1. The offense really struggled

I don't know if it was the early start on the East Coast, sound positional play from the Flyers, or a combination of the two, but the Flames simply didn't have it offensively in Philadelphia. Chances came few and far between from start to finish. The passes were consistently a couple feet off, there were bobbled pucks, and there was very little space to work with. Even with the top line on the ice, it rarely felt like the Flames were a serious threat to score. The numbers back that up. The 18 chances they generated tied the lowest output of the season. They simply couldn't break the Flyers down to get in tight and really test Carter Hart, as evidenced by the heatmap.



And yet the Flames still left the ice with two points. The volume may not have been there but they were opportunistic and did enough to scratch out a win even though they weren't at their best. That's what good teams do.

2. T.J. Brodie turned back the clock

Brodie was one of the few Flames who brought his 'A' game to the table Saturday afternoon. He was confident rushing the puck up ice, consistently jumped into the play, and turned into more of the rover-style player we saw earlier in his career. It certainly paid off as he tied Matthew Tkachuk for the team-lead with 10 shot contributions at 5v5 and was perhaps the team's biggest driver offensively. Fittingly enough, it was those two who connected when Brodie scored overtime winner.



3. David Rittich didn't miss a beat

New year, same Rittich. In his first start of the month, Rittich showed little sign of rust turning away 32 of the 34 shots he faced. He got into trouble trying to play the puck – that tends to happen with him – but when he was in his net and had time to set himself, he was nearly perfect. He continues to look the part of a capable NHL starter, which is what the Flames need him to be with Mike Smith incapable of stringing together quality performances (or periods).

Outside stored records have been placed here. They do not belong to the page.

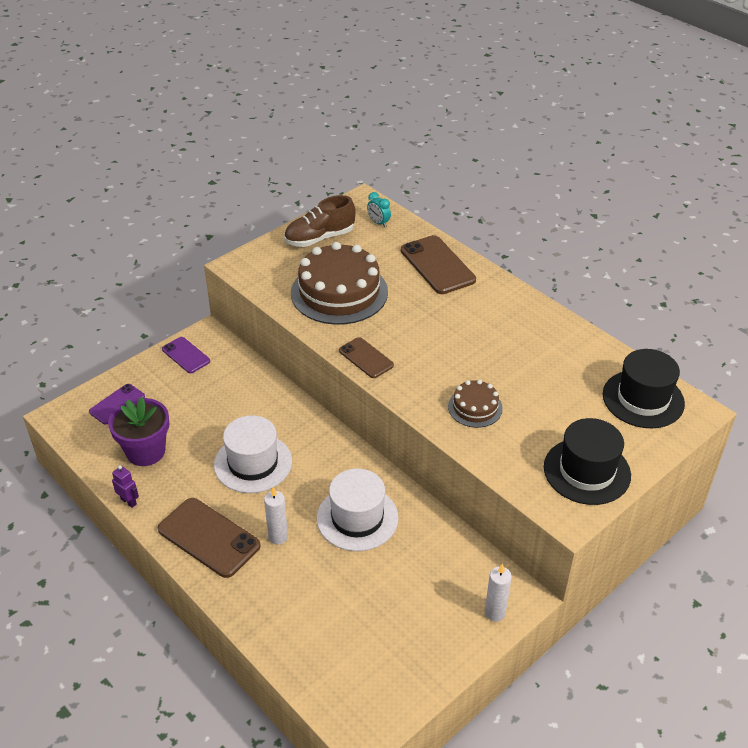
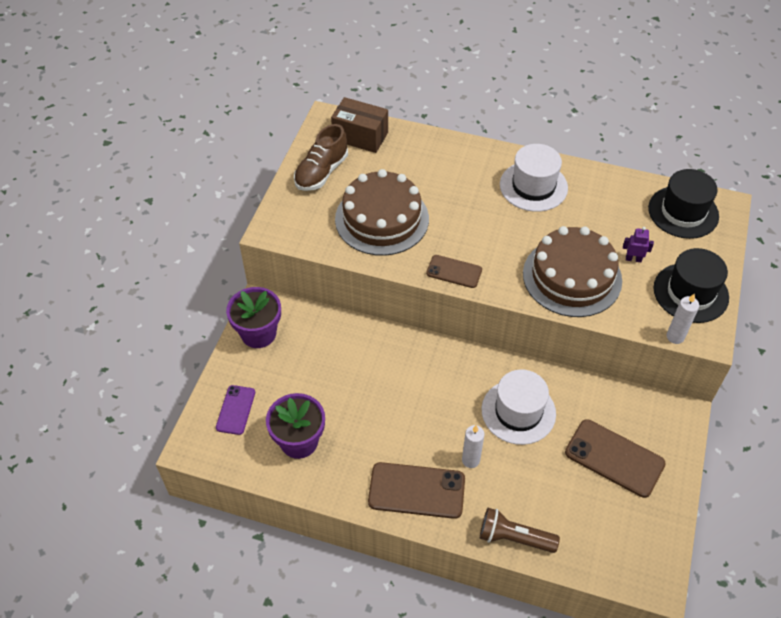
camera: 30 degrees left, 10 degrees up
(129, 501) = (323, 494): purple robot -> purple robot (633, 259)
(186, 355) = (258, 333): purple phone -> purple flower pot
(253, 463) = (398, 406): white hat -> white hat (533, 186)
(261, 620) = (514, 538): none -> brown flashlight
(378, 223) = (360, 136): turquoise clock -> brown box
(437, 265) = (441, 158): brown phone -> brown phone (614, 458)
(475, 407) = (572, 277): brown cake -> brown cake, size x2.01
(495, 613) = (674, 436): white candle -> white candle (675, 337)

4. The 2nd line drove the bus

I was impressed with the play of Mikael Backlund, Sam Bennett, and Tkachuk. They were the team's best line in terms of possession and the most consistent offensive threat. Tkachuk ranked 1st among Flames forwards in shot contributions, Bennett ranked 2nd, and Backlund tied the team-lead with five attempts at 5v5. They were all involved offensively. I liked their forechecking and relentlessness around the net as well. It was a pretty complete effort from that trio.

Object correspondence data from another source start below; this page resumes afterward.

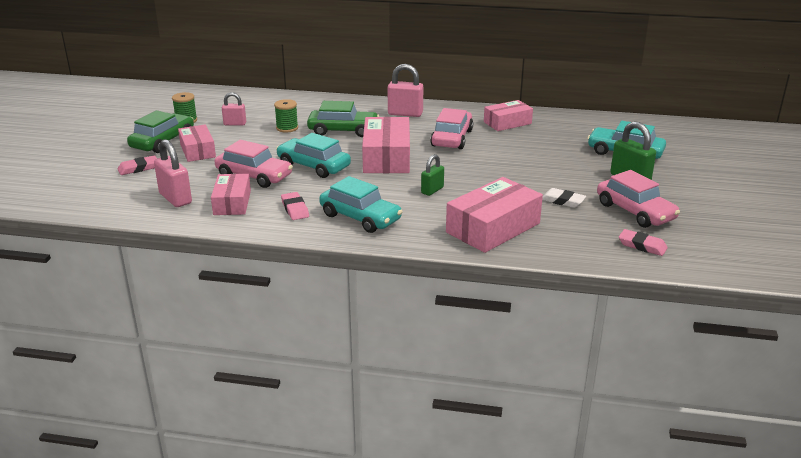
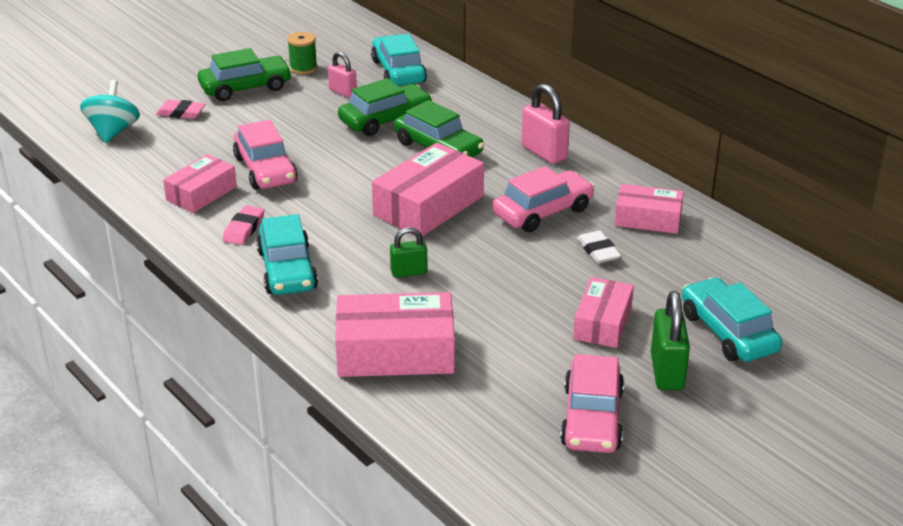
camera: 40 degrees right, 5 degrees up
(103, 194) = (113, 131): none -> turquoise spinning top
(175, 198) = (162, 165): pink padlock -> none
(197, 151) = (260, 113): pink box -> pink box (602, 323)
(287, 128) = (385, 119): green spool -> green car
(313, 166) = (338, 183): turquoise car -> turquoise car (398, 71)
(562, 201) = (529, 359): white eraser -> white eraser (598, 251)
(642, 246) = (520, 464): pink eraser -> none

5. The power play struggled again

When the Flames took on the Bruins, who have been terrible on the PK this season, they failed to convert on any of their four opportunities and gave up as many high-danger chances as they created. It was ugly. Saturday was more of the same, although the Flames only had two opportunities to go to work. They really struggled to gain the line with possession. Whenever they managed to do so, they couldn't make anything happen mustering up only one shot on goal. I understand guys have off nights and it's not going to be rainbows and sunshine every night. In saying that, this is becoming a bit of a concerning trend.